Om 8.00 uur gaan we naar Granada. Het is nog donker en het regent. Om de grote drukte voor te zijn brengen we om 8.30 uur een bezoek aan het Alhambra. Merijn heeft de entreekaartjes vooraf gereserveerd. Voor groepen gelden namelijk strenge aanmeldingsreglementen. Bij de entree van het Alhambra staan de gidsen op ons te wachten. Bij groepen groter dan 30 personen gaan er twee gidsen mee. De tweede gids moet de groep bij elkaar houden. Normaal gesproken geeft de tweede gids ook rondleidingen. Ook is het gebruik van een headset verplicht. Hiervoor moet je € 1,50 p.p. betalen. De rondleiding duurt ongeveer drie uur, inclusief een bezoek aan de schitterende tuinen.

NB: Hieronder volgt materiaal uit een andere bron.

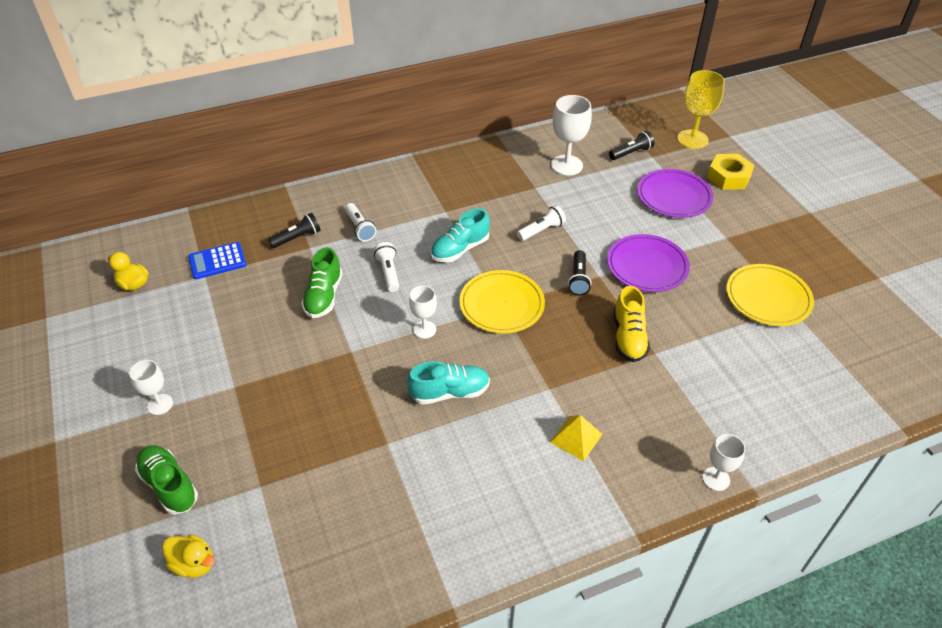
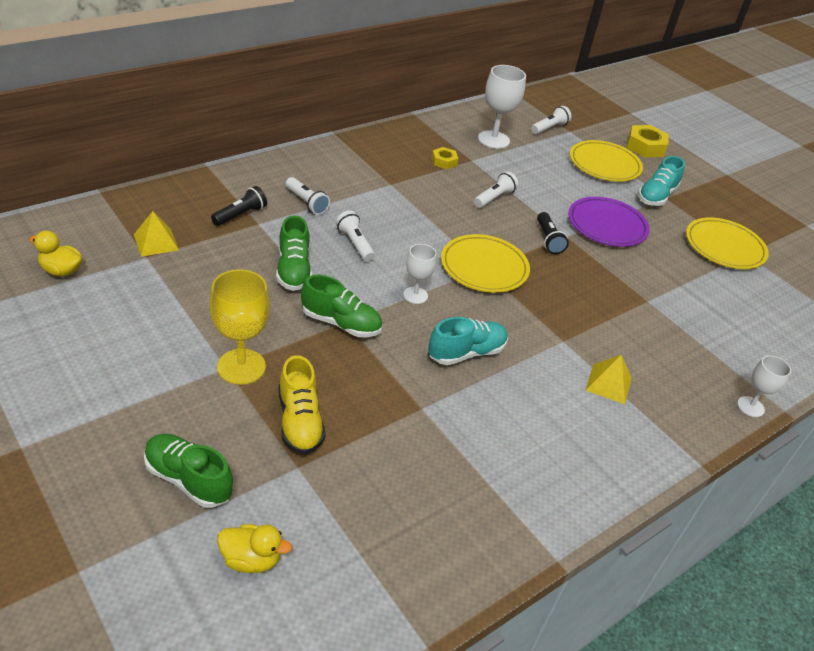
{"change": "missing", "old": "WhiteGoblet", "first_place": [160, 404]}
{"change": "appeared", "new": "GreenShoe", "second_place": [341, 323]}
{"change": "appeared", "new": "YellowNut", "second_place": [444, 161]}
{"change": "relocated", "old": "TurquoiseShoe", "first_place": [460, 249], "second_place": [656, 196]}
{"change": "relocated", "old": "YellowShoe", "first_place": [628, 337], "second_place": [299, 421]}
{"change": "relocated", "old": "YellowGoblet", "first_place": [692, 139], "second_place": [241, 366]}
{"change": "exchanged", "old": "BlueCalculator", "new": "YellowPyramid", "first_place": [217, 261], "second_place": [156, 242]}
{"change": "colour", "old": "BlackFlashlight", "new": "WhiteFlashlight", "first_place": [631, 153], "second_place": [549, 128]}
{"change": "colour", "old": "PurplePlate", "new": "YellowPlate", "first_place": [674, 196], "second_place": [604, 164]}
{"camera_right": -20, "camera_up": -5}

Het Alhambra is niet één gebouw, wat vaak gedacht wordt. Het bestaat eigenlijk uit drie delen (met elk een apart toegangsticket). Het bezoek omvat het Alcazaba, de Nasriden paleizen en de paleistuinen (Generalife). De Nasriden bouwden het Alhambra. Daarnaast ligt het Alcazaba, een fort dat een fantastisch uitzicht biedt op de Moorse wijk Albaicin. Toen Spanje werd heroverd door de katholieken, werden de Nasriden verdreven. Later werd het fraaie renaissancepaleis van Karel V toegevoegd.
De schoonheid van het Alhambra is adembenemend. Het is echt een sprookjespaleis uit duizend-en-één nacht. Persoonlijk vind ik de Nasriden paleizen het mooist. Drie paleizen vormen het hart van het Alhambra. Deze paleizen zijn opgetrokken rond drie patio’s. We bezoeken verschillende zalen, de één nog mooier dan de ander. De details zijn geweldig! In de zalen zie je onder meer mooie Moorse Mudéjarbogen en ragfijn stucwerk. Kijk ook regelmatig omhoog, want dan zie je de meest weelderige plafonds in Nasrid- en Mudéjarstijl.
Toegangspoort
Alcazaba
Detail in Sala 1
De beroemde tegeltjes in Sala 1
Cassetteplafond in Sala 2
Detail cassetteplafond in Sala 2
Patio de los Leones (Leeuwenhof) is één van de mooiste plekken in het Alhambra. In het midden staat de beroemde marmeren fontein, die door twaalf leeuwen gedragen wordt.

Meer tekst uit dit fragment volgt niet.